Wayfarers Chapel, Terranea, Arrival Form and I’m Out …

Did a little exploring in Rancho Palos Verdes this weekend and I couldn’t have had better weather for it. For having lived in the Los Angeles and Long Beach area for so many years, I’ve rarely visited this peninsula about halfway between both cities; I can’t remember going there since Marineland closed, which was 1987. Apart from the beautiful homes and impressive Trump golf course, the highlights for me were the Wayfarers Chapel and the Terranea Resort.

Wayfarers Chapel

The Wayfarers Chapel, also called the Glass Church, is located up on a hill overlooking the Rancho Palos Verdes coastline. It is part of the Swedenborgian Church (I had never heard of that) and the glass and wood chapel was designed by Lloyd Wright (Frank’s son) in the late 1940’s. The place looks pretty ideal for a wedding and the woman working there told me that they usually have 6 weddings a day on the weekends, basically 1 every 2 hours. The grounds around the chapel were really calm and inviting. If you’re in the neighborhood, I think it’s worth a visit.

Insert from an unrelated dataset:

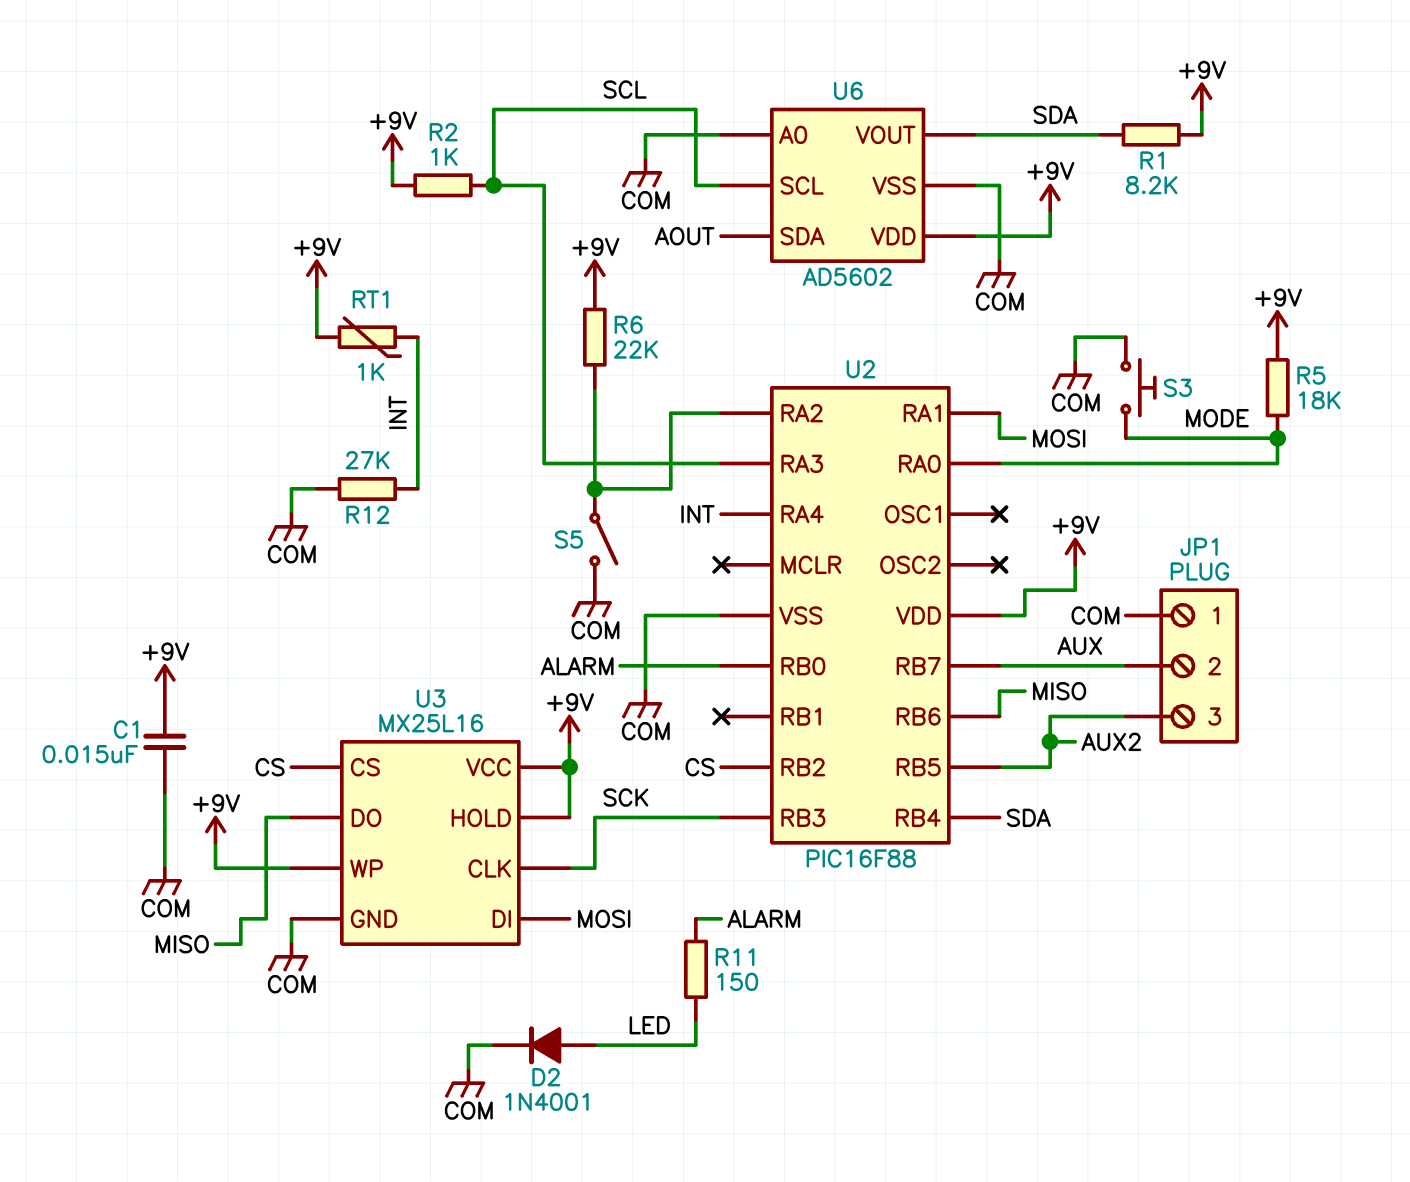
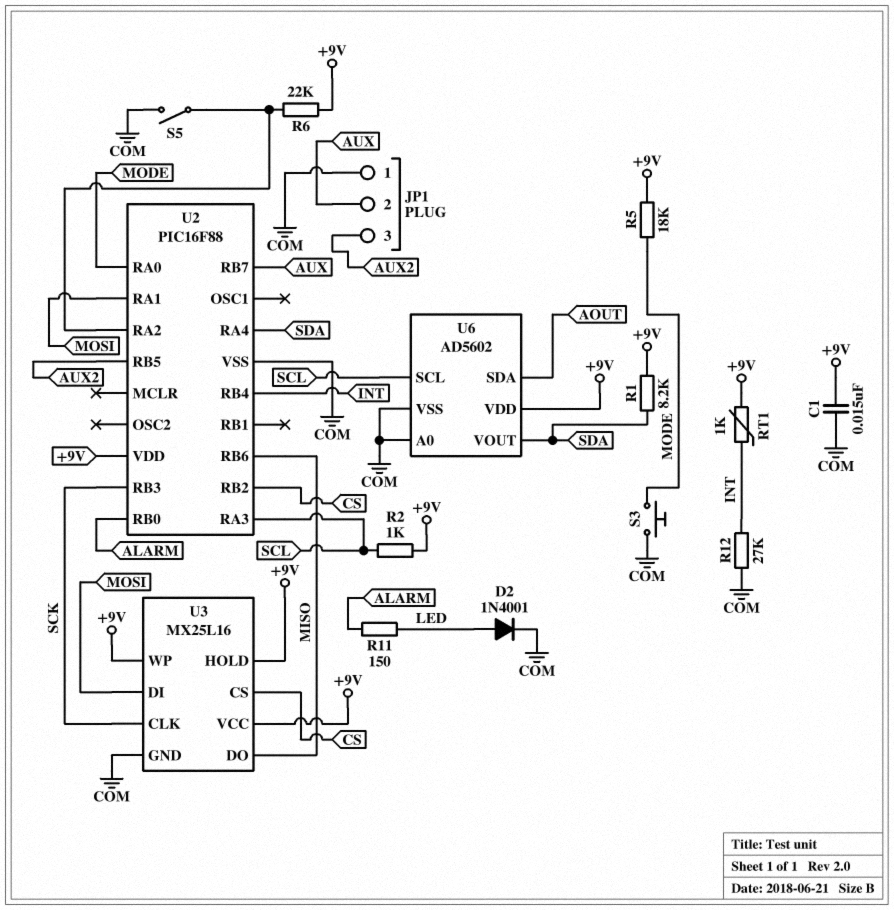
U2 pin RA4: INT -> SDA
U2 pin RB4: SDA -> INT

Wedding at Wayfarers Chapel

Next stop was the luxurious but not too overdone Terranea Resort, which took over the beautiful chunk of land where Marineland used to be. They chose a primo spot and from what I could see, did a great job developing it. I sat out on the sunny terrace overlooking the ocean and took in some sun and lemonade. I will be going back to this place more often when I’m here; it’s so relaxing compared to the mayhem often surrounding other luxurious spaces in LA. And I don’t think you can beat the view anywhere in Southern California.

Terranea Resort

Here’s a little tidbit that most Americans would have never seen before. There is a form that non-resident visitors to the US have to fill in upon arriving in the country and it is unthinkably ridiculous. On the front side, it asks foreigners visiting the country the normal kinds of customs/immigration questions; but on the backside, well, have a look …

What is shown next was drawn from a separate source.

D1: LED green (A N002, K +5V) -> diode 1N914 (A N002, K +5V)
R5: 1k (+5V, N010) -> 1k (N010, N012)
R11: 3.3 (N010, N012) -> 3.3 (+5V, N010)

Non-Immigrant Visa Waiver Arrival Form

I only learned about this form when the French girl sitting next to me on the airplane coming here asked me what “moral turpitude” was. I couldn’t exactly answer her and told her that even if I knew what it was, no one other than a lawyer has used that term in the last 50 years. I was stunned at the stupidity (what scenario would someone answer “yes” to any of these?) and uselessness of the form the further I read it. The icing on the cake was the question asking if someone had some kind of involvement with Nazi Germany. Try to imagine what sort of impression these questions might have on visitors to the U.S.

I’m heading back to Paris this week so the next blog entry will be from the land of great bread, cheap wine and public bicycles …

Some photos of the week …

Orange-Eyed Owl

Bride at Wayfarers Chapel

Old Montgomery Ward building - Huntington Beach


One response to this post.

  1. Posted by Steve Sereboff on March 30, 2010 at 7:36 am

    That ridiculous form has been around for a long time (why else would they ask if you were a Nazi?). I don’t think the government expects anyone to answer any question “Yes”. Rather, a failure to truthfully answer is itself probably a crime, and it is easier to convict someone for a failure to disclose than to prove they committed the underlying act. The logic is rather Orwellian and it works quite well. Just ask Martha Stewart, who was convicted on a similar basis.